Is this trajectory healthy for the economy? On paper, a debt-to-GDP ratio below 40% suggests room for maneuver, especially if GDP growth (projected at 4.2–4.7%) outpaces debt accumulation and revenues improve through tax reforms or higher oil output. However, vulnerabilities abound: naira depreciation inflates the local-currency cost of external debt (about 40% of total), high domestic interest rates drive up servicing costs, and revenue shortfalls have been chronic. Analysts from BudgIT and others warn that without aggressive fiscal discipline—such as cutting wasteful recurrent spending or boosting non-oil revenue—the cycle could worsen, potentially leading to higher inflation, reduced investment, and greater intergenerational inequity.

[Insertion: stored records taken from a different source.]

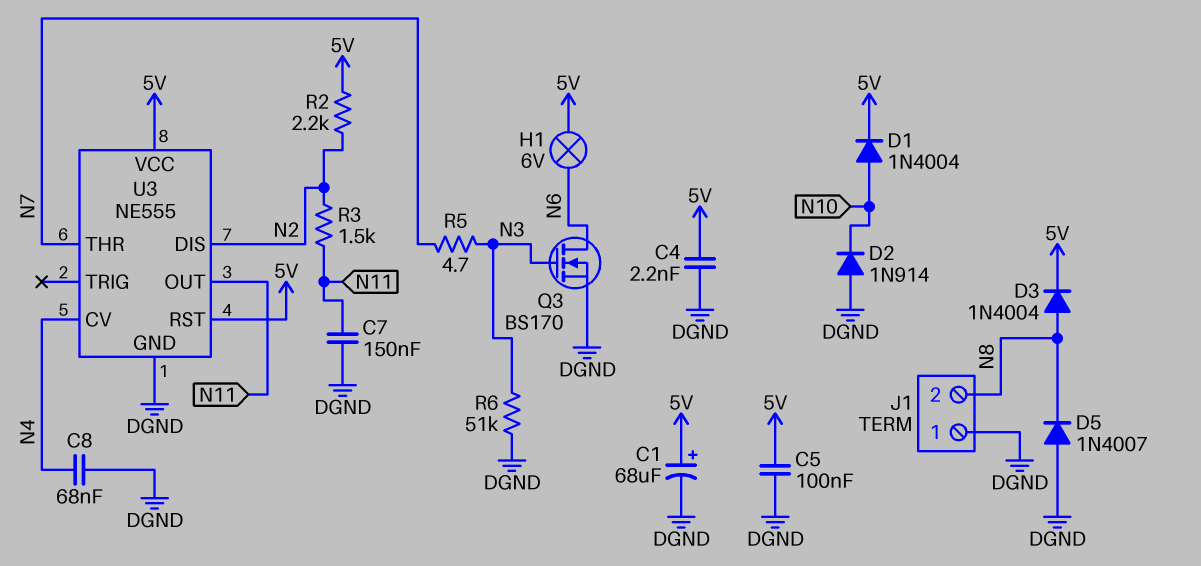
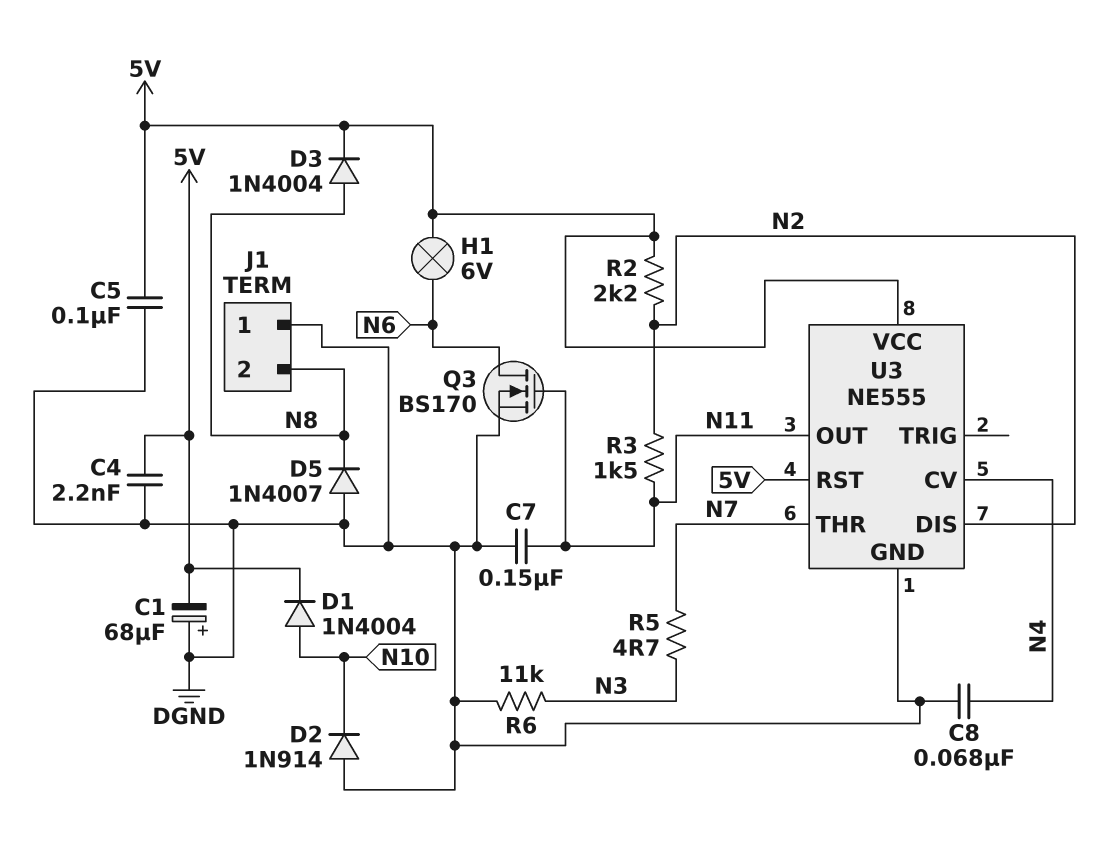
C1: 68uF (plus 5V, minus DGND) -> 68uF (plus DGND, minus 5V)
Q3: NMOS BS170 (G N3, D N6, S DGND) -> NMOS BS170 (G N11, D N6, S DGND)
R6: 51k (DGND, N3) -> 11k (DGND, N3)

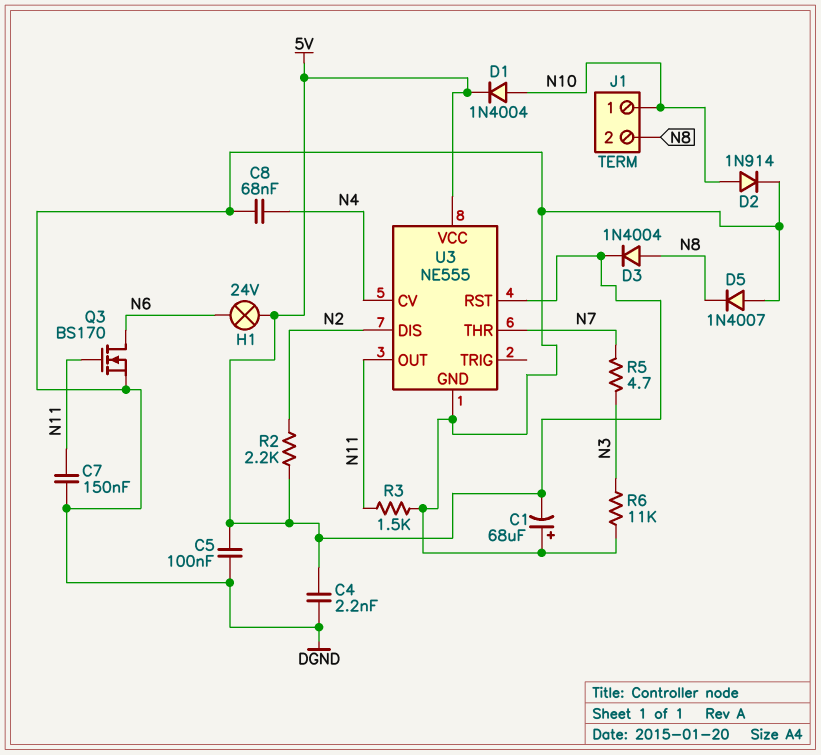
D2: diode 1N914 (A DGND, K N10) -> diode 1N914 (A N10, K DGND)
H1: lamp 6V (5V, N6) -> lamp 24V (5V, N6)
J1 pin 1: DGND -> N10
R3: 1.5k (N2, N11) -> 1.5k (DGND, N11)

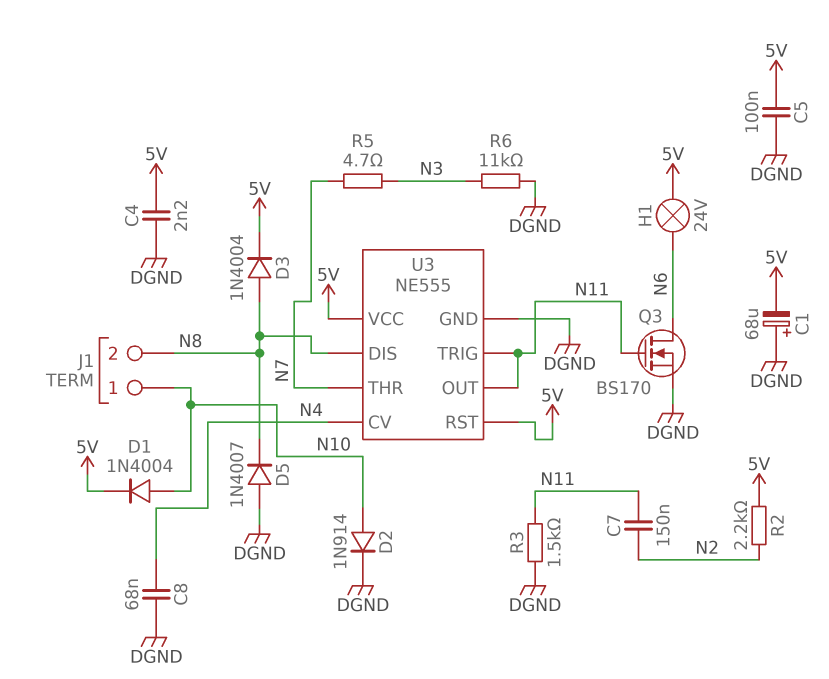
C7: 150nF (DGND, N11) -> 150nF (N2, N11)
U3 pin DIS: N2 -> N8
U3 pin TRIG: none -> N11

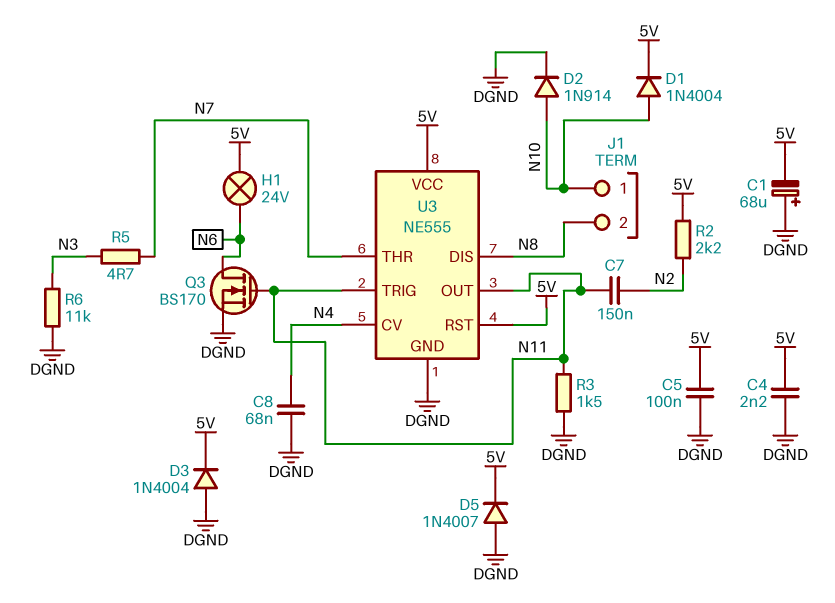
D3: diode 1N4004 (A N8, K 5V) -> diode 1N4004 (A DGND, K 5V)
D5: diode 1N4007 (A DGND, K N8) -> diode 1N4007 (A DGND, K 5V)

Governments worldwide borrow to invest in infrastructure, education, and other assets that yield future returns exceeding borrowing costs, theoretically benefiting unborn generations. In Nigeria’s case, the administration justifies deficits by pointing to allocations like ₦26 trillion for capital projects in security, infrastructure, education, and health. Yet critics argue that much borrowing supports recurrent costs (salaries, overheads) or inefficient projects, with poor execution and transparency undermining impact. The result is a growing burden passed to future taxpayers without commensurate visible benefits — roads, power, or jobs that could expand the economy and revenue base.

Under President Tinubu (since May 2023), public debt has risen rapidly in naira terms — from about ₦87 trillion inherited from the Buhari era to over ₦150 trillion by late 2025 — reflecting accelerated borrowing to fund reforms like fuel subsidy removal and exchange rate unification. While naira figures show a faster pace than under Buhari (who added roughly ₦75 trillion over eight years), much of the increase stems from currency devaluation rather than sheer volume of new loans. Still, the Tinubu administration has overseen significant additions, often criticized for lacking substantial, tangible outcomes amid persistent hardship.

This fiscal strain occurs against a backdrop of deep inequality. While ordinary Nigerians grapple with hunger, inflation, and eroded purchasing power, reports highlight elite excesses: lavish allowances, frequent foreign medical trips and holidays, and overseas education for politicians’ families. Recurrent non-debt spending remains high, fueling perceptions that public resources prioritize the political class over the masses. Such disparities erode trust and tax compliance, further weakening revenue prospects.

Nigeria’s 2026 budget underscores a familiar dilemma: short-term borrowing to bridge gaps risks long-term instability unless paired with genuine reforms — expanding the tax base, improving expenditure efficiency, and ensuring borrowed funds deliver measurable growth. Without these, the debt profile will continue burdening generations yet unborn, while the promise of shared prosperity remains elusive. The path forward demands not just fiscal ambition, but accountability and discipline to turn borrowing into genuine development rather than a perpetual cycle of repayment.